Apricot Jam with Poppy Seeds (for the Winter)

by Editorial Staff

This recipe canned apricot jam with poppy seeds for the winter is an ideal addition to pancakes, pancakes, pancakes, etc. You have never tasted such a fragrant and tasty apricot jam!

Cook: 1 hour 20 mins

Servings: 4

Ingredients

         For a 0.5 liter container:

  • Apricots – 400 g
  • Sugar – 300 g
  • Poppy – 50 g
  • Citric acid – 2 pinches

Directions

  1. Prepare the required ingredients for the apricot poppy seed jam.
  2. Rinse the apricots in water, peel them and cuttings with leaves.
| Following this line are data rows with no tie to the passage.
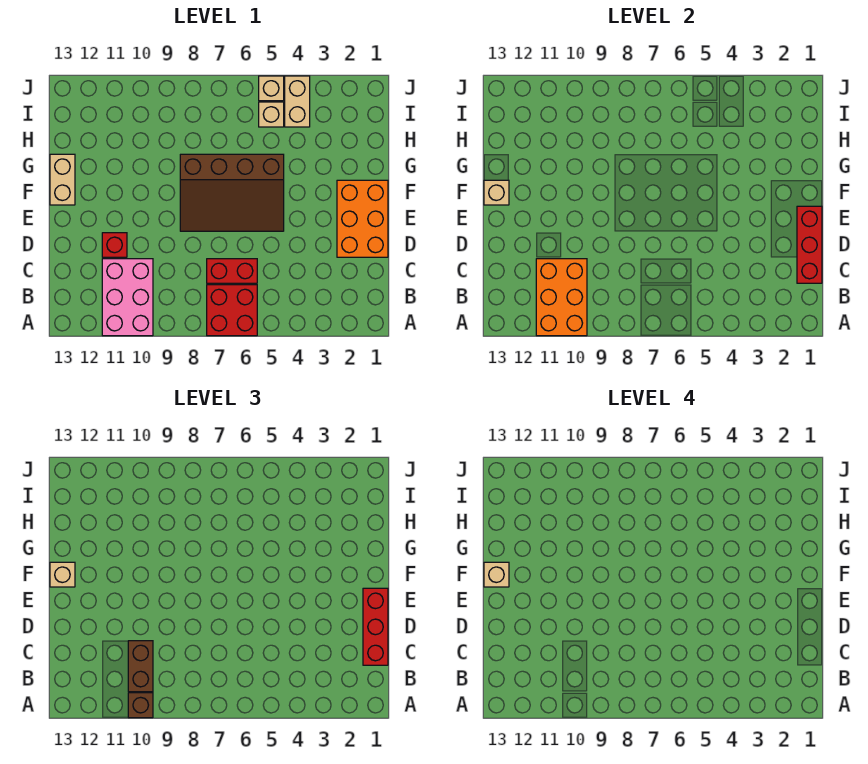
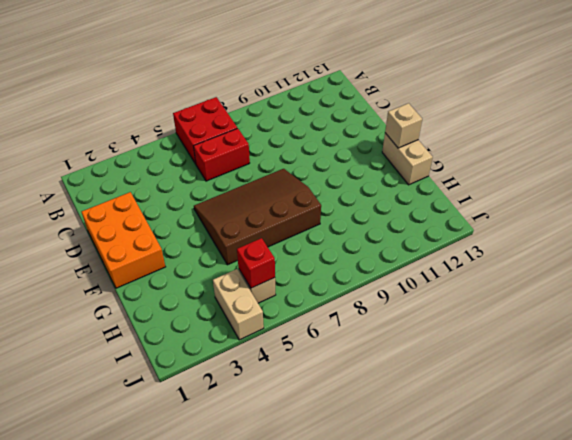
red brick I5 level 2 -> red brick D11 level 1
none -> pink brick A10:C11 level 1
none -> tan brick J5 level 1
none -> orange brick A10:C11 level 2

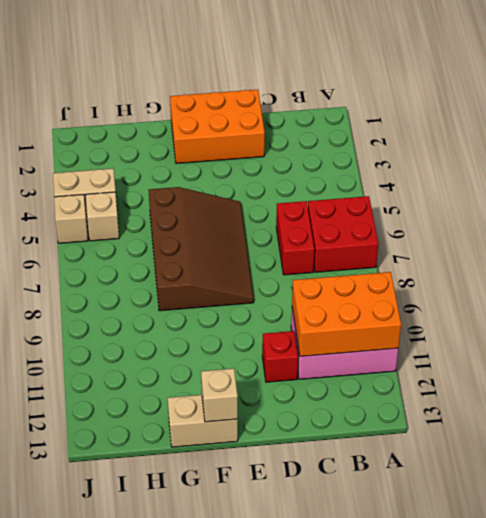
none -> red brick C1:E1 level 2
none -> brown brick A10 level 3
none -> brown brick B10:C10 level 3

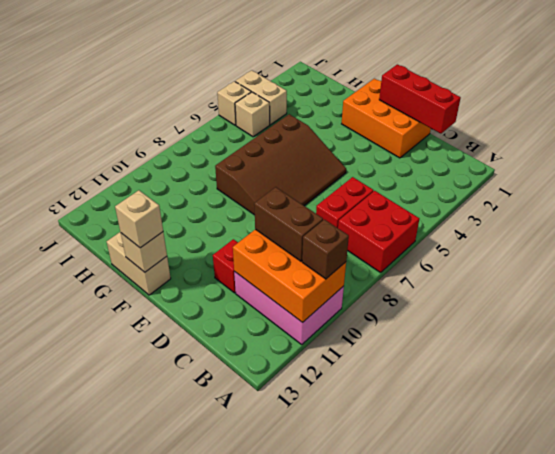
none -> red brick C1:E1 level 3
none -> tan brick F13 level 4

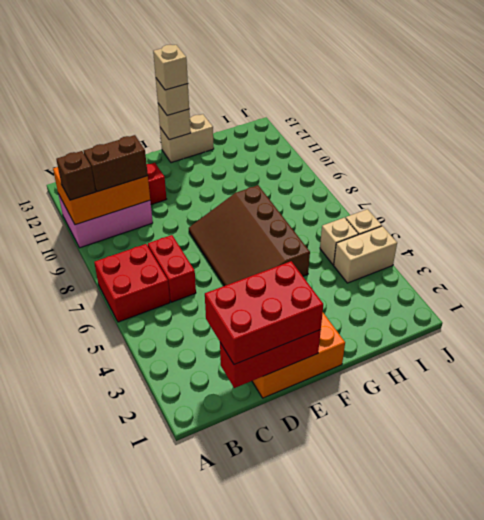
red brick C1:E2 level 3 -> red brick C1:E1 level 3

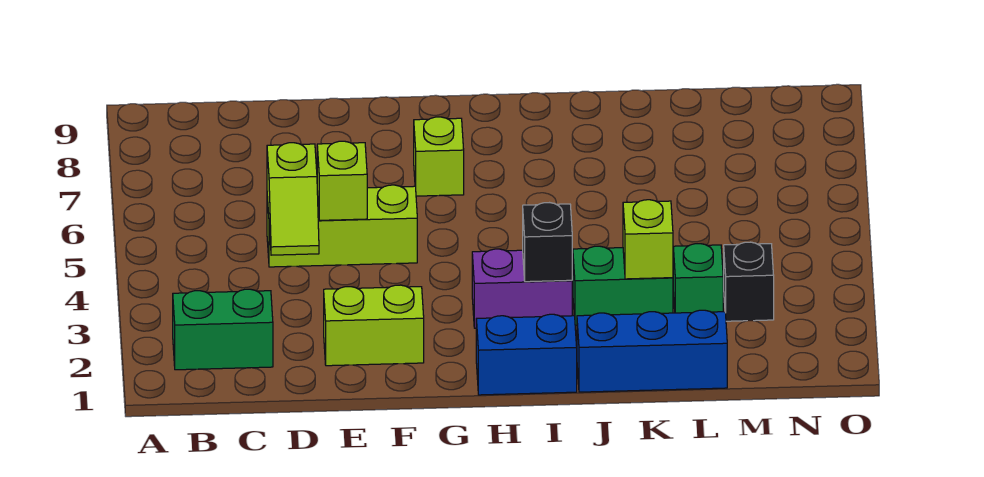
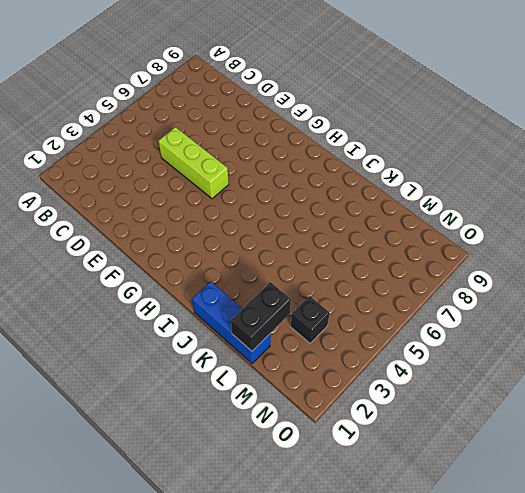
black brick L1:L2 level 2 -> none
none -> green brick B2:C2 level 1
none -> lime brick E2:F2 level 1
none -> lime brick G7 level 1

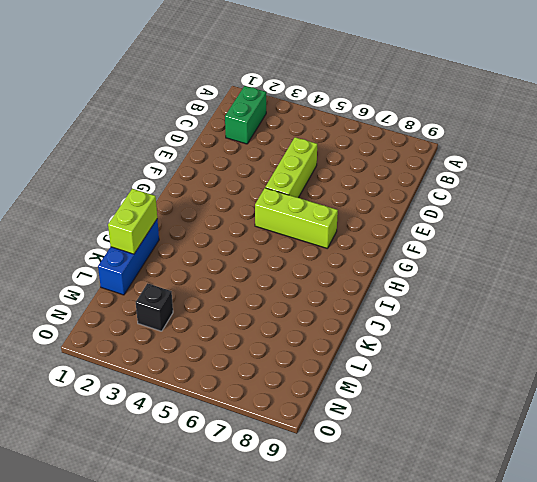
lime brick G5:G7 level 1 -> lime brick G7 level 1
lime brick J1:K1 level 2 -> lime brick E2:F2 level 1
none -> blue brick H1:I1 level 1
none -> purple brick H3:I3 level 1
none -> green brick J3:K3 level 1

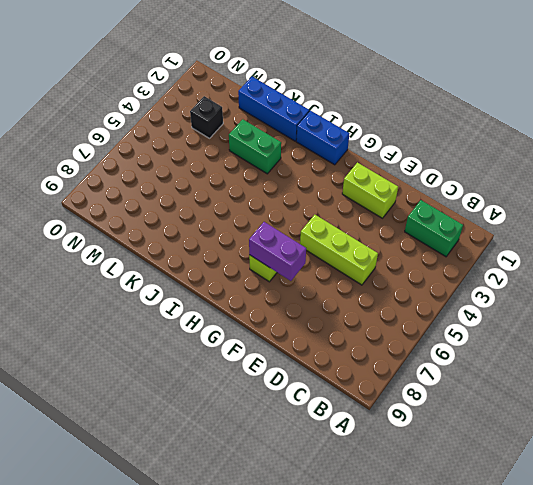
purple brick F7:G7 level 2 -> purple brick H3:I3 level 1
none -> green brick L3 level 1
none -> lime slope D4:D5 level 2 top 5
none -> lime brick E5 level 2

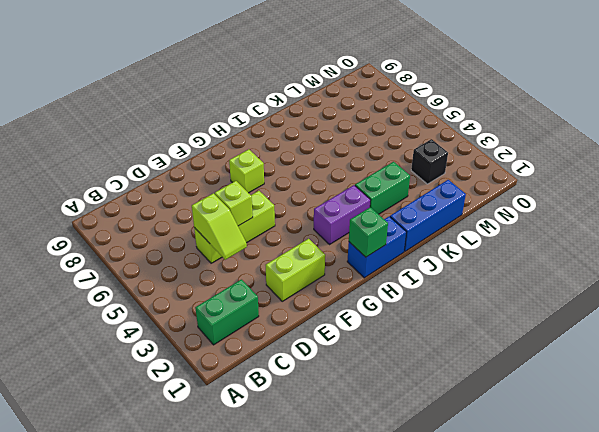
green brick H1 level 2 -> green brick L3 level 1
none -> black brick I3 level 2
none -> lime brick K3 level 2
Place the fruit halves in a bowl.
  3. Cut them into small wedges directly into a cauldron or stewpan with a non-stick bottom.
  4. Add sugar and citric acid to accentuate the sweetness of the jam and the fruity aroma of the apricots.
  5. Place the container on the stove and bring to a boil, then reduce heat and simmer for about 15 minutes, until all apricots are tender.
  6. Open them very carefully with a hand blender, being careful not to splatter – the mixture is very hot and can burn!
  7. After that, add dry poppy seeds to the jam and place it back on the stove, turning on the minimum heat. Simmer for about 5-7 minutes and turn off.
  8. Let the sweet mass cool for about 40 minutes and then reheat for 5 minutes.
  9. Pour the apricot poppy seed jam into scalded, clean jars and roll up the scalded lids with a preservation wrench or thread.
  10. Let the treat cool down and transfer it to the pantry, serving at a certain time with brown or airy baked goods! By the way, jam can be an excellent filling for pies or rolls, and for croissants! Bon appetit!